Donato Poto runs the Michelin two-star dining room, its walls the color of damp sand, while the kitchen walls can barely contain chef Michael Cimarusti’s passion for fish. Santa Barbara prawns grilled with a wisp of rosemary represent the West Coast; New Bedford scallops chopped into a tartare with sea grass and toasted brioche compete for the East. Cimarusti respects the pristine state of great fish so much that any additional ingredient has to earn the right to be on the plate.
Best Chef’s Table, August 2010
A proper chef’s table, often reserved for friends of the chef or important patrons, sits directly in a restaurant’s kitchen. But the one at Providence is not just a table and doesn’t require a celebrity name to book it. More elaborate yet accessible, the intimate one-booth room has a large glass window that offers a wide view of the ballet that Michael Cimarusti and his team of white-jacketed chefs perform each night. They construct seafood creations like tender unary and abalone in dashi (dried tuna flakes) with the precision of surgeons while you nibble on porcini and trotters and listen to your self-supplied soundtrack, courtesy of an iPod docking station. Go for the “Chef’s Tasting,” an omakase-style 15-course menu of off-menu items.
Best Cheese Plate, August 2009
Bring any cheese up to room temperature often enough, and its aroma will eventually head south, dipping below mushroomy and barnyardy into the realm of funky and ammonia-like. Thus it’s best not to overload a cheese board; as important as selecting carefully is rotating frequently. Mere quantity is not enough.

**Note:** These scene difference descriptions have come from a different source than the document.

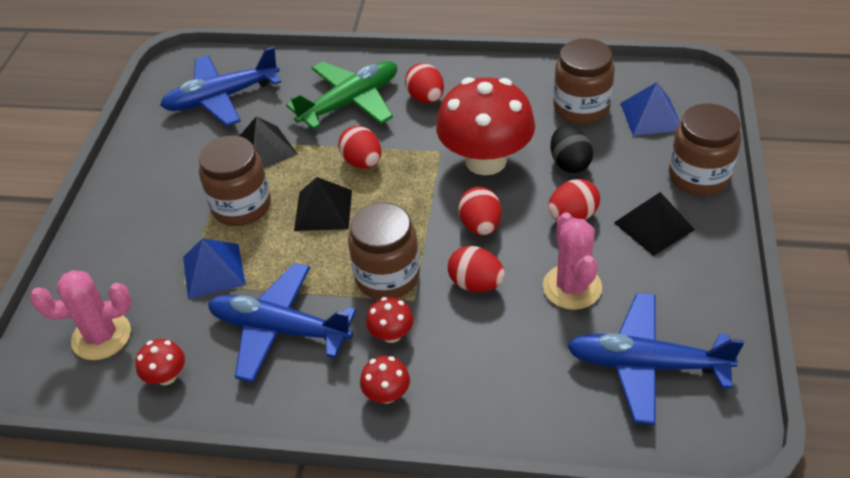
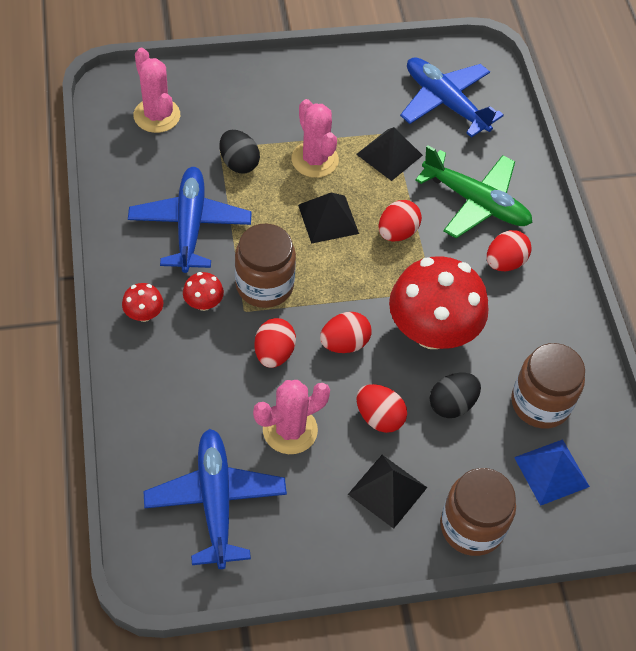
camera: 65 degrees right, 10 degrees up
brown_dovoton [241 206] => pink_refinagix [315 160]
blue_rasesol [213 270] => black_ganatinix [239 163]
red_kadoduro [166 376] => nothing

What is revealed when timely turnover occurs is nothing less than a dimension of true flavor ready to be explored: the green, grassy lightness of a chèvre crottin
, the nutty tones of a washed-rind wheel, the resonant, deep notes of a mature Gouda. At Providence
, a Mid City restaurant known for the inspired fish cooking of chef Michael Cimarusti (it garnered two Michelin stars this year), this refinement is achieved by including a cheese course on most tasting menus. Whether or not you’re a turophile, the cart is rolling your way. The selection is eminently respectable; a recent visit showcased two leaf-wrapped beauties from Washington State cult artisan Sally Jackson, a Poire-accented Rogue River blue, and a firm Berkswell from the English Midlands. Of course, the usual accompaniments of nuts and fruit compote are offered. But it’s all in the tableside cutting that comes with the cart, not to mention the learned discussion about what pairs nicely with a runny époisses, that signals each slice is served at its perfect moment.

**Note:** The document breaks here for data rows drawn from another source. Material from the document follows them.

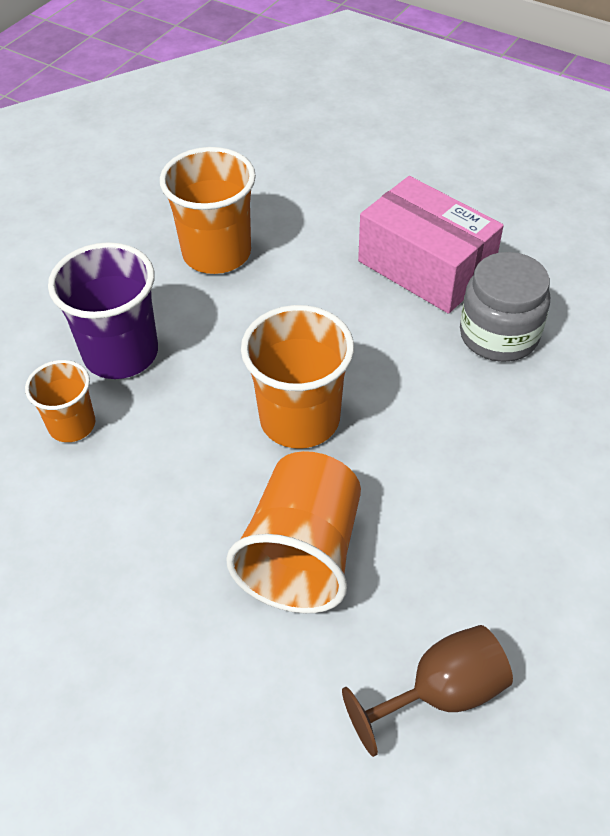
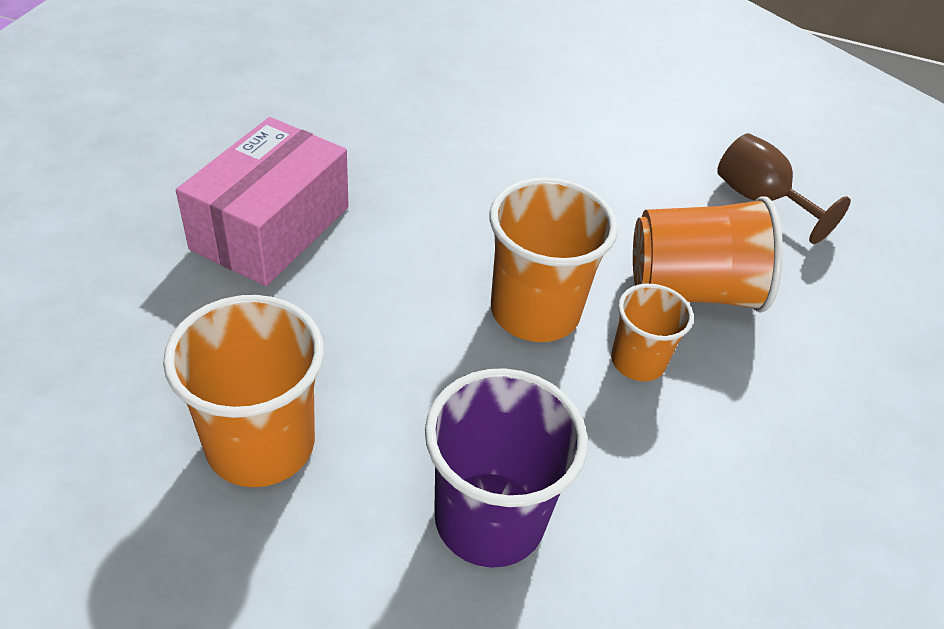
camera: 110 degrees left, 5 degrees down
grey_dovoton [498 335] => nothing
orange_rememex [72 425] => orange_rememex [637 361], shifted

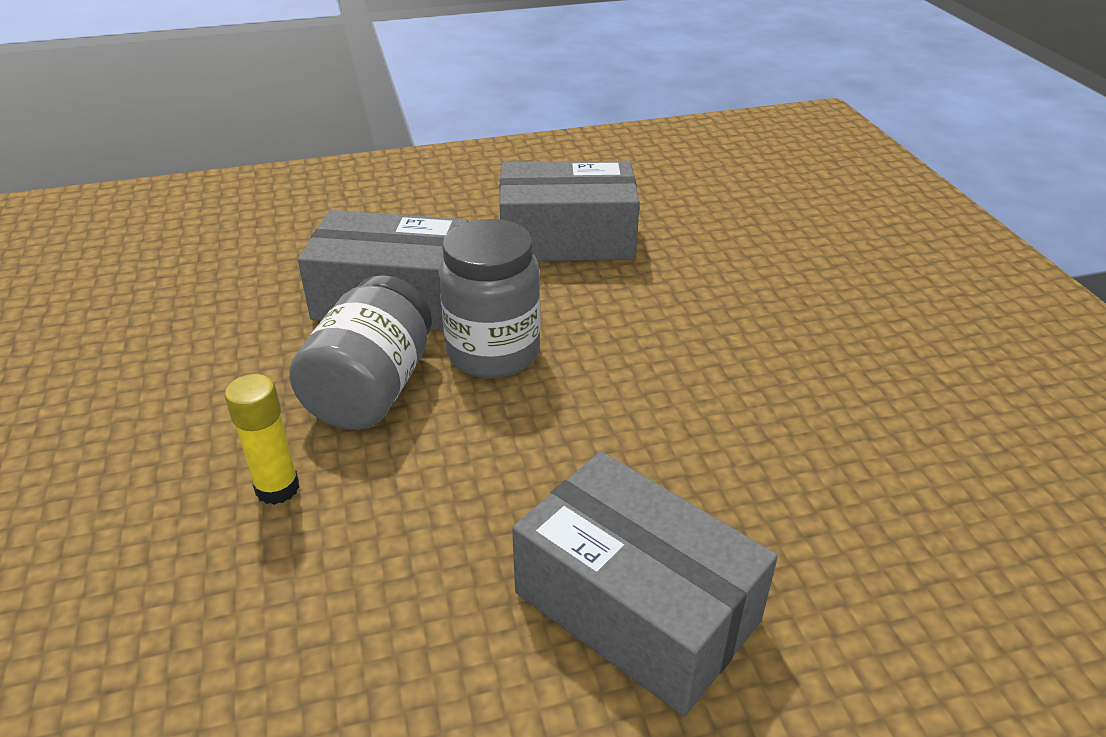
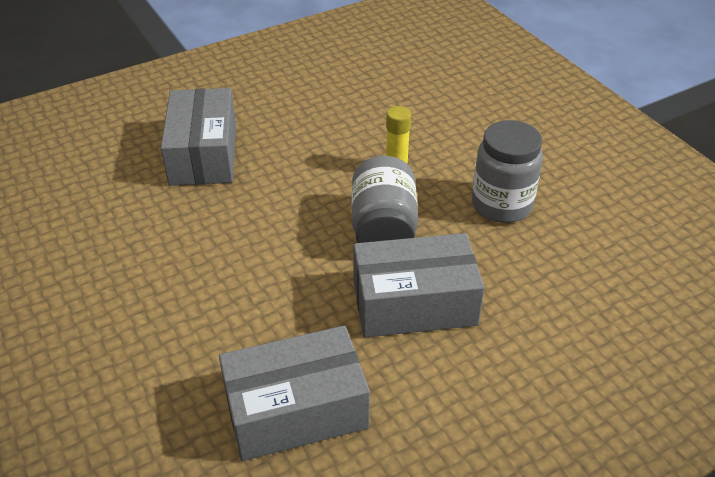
camera: 165 degrees right, 5 degrees up
grey_dovoton [493 353] => grey_dovoton [501 205], shifted
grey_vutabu [636 607] => grey_vutabu [203 154], 60 degrees clockwise

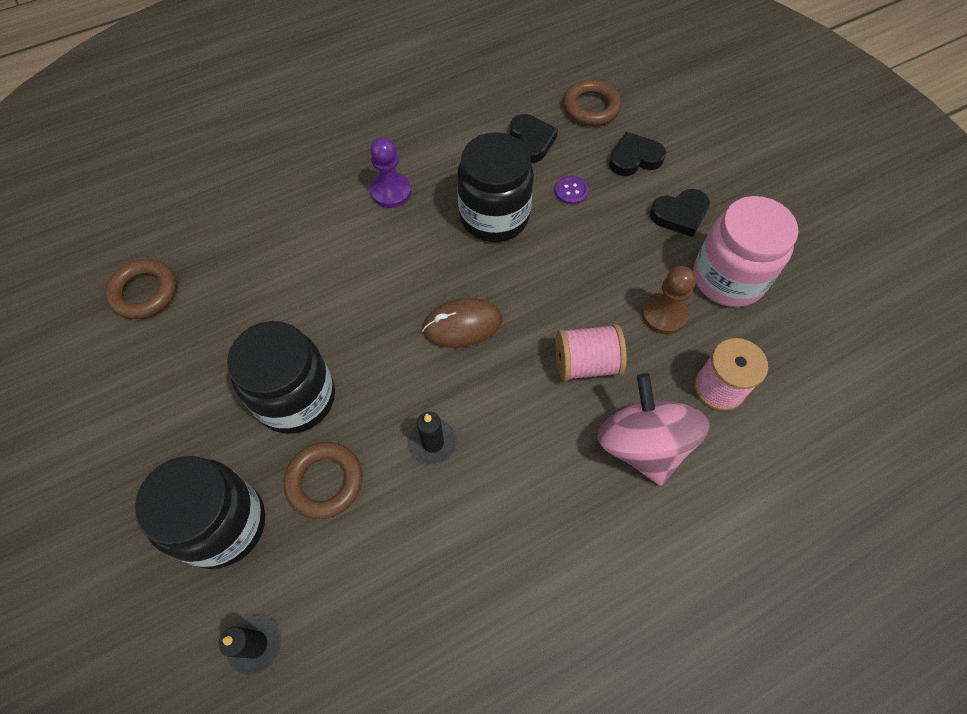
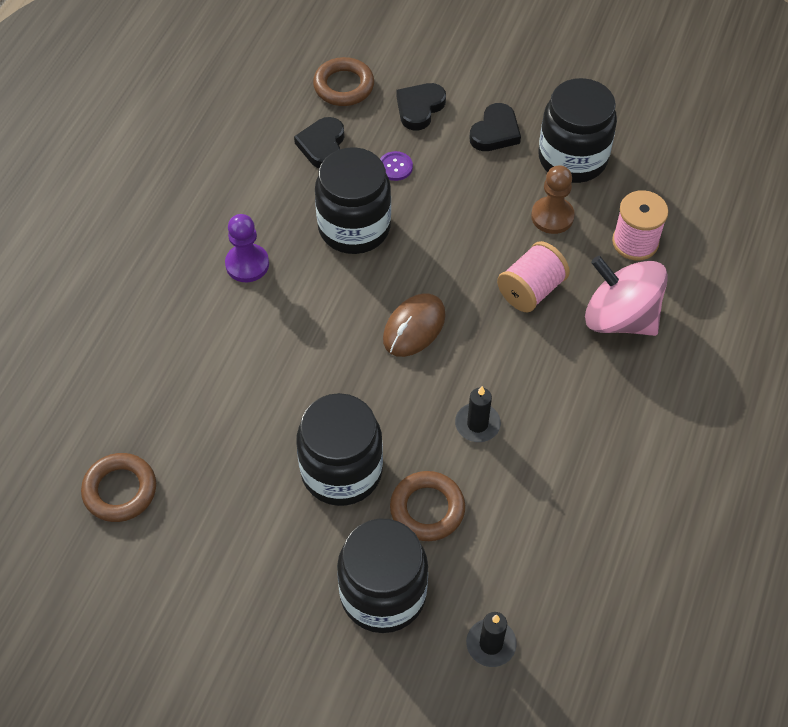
camera: 40 degrees left, 5 degrees down
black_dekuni [531 141] => black_dekuni [322 146], 120 degrees counterclockwise
pink_dovoton [728 278] => black_dovoton [572 158]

Best Fish Restaurant, July 2006
Chef Michael Cimarusti is a devoted angler. His idea of meditation? Hours alone in the fish room of his restaurant, filleting halibut caught for him off the coast of Maine or arctic char so fresh it still smells like cucumbers. After turning Water Grill into a world-class restaurant, Cimarusti opened Providence
, nominated by the James Beard Foundation in 2006 for the country’s Best New Restaurant award. A reverence for fish underlies Cimarusti’s preparations, whose elegance is transporting: a velvety uni
sabayon arrives in an eggshell, the wild, troll-caught king salmon in a chamomile emulsion. But he knows better than to sissify his “chowda,” a rich bacon-and-clam-studded medley that would make a schooner of Massachusetts fishermen head for shore.

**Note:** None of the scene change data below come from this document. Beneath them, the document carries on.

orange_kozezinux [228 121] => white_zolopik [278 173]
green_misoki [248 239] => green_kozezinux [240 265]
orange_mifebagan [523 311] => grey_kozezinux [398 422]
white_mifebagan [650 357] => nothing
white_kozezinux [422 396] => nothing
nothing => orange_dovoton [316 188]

Best Summer Cocktail, June 2005
Born in Italy and trained in London and New York, Vincenzo Marianella has spent enough time in L.A.—most recently as Valentino’s mixologist—to realize ours is not a serious cocktail town. Apple martinis and cosmopolitans were all anyone requested. So in April Marianella was heading to London, where they appreciate a good summer cocktail, when Providence ‘s general manager, Donato Poto, stopped him. Marianella could have the bar he wanted—organic juices, fresh fruit, nothing from a gun—and all the 14-ounce collins glasses necessary to hold his perfect summer drink, which has the bite of tequila, the sweetness of berries, the color of Chambord, the balanced tang of lemon, and the snap of ginger beer cut with orange bitters. “I’ll call it,” said Marianella, “the Rhode Island Red. But if you drink more than three, I’m calling you a taxi.”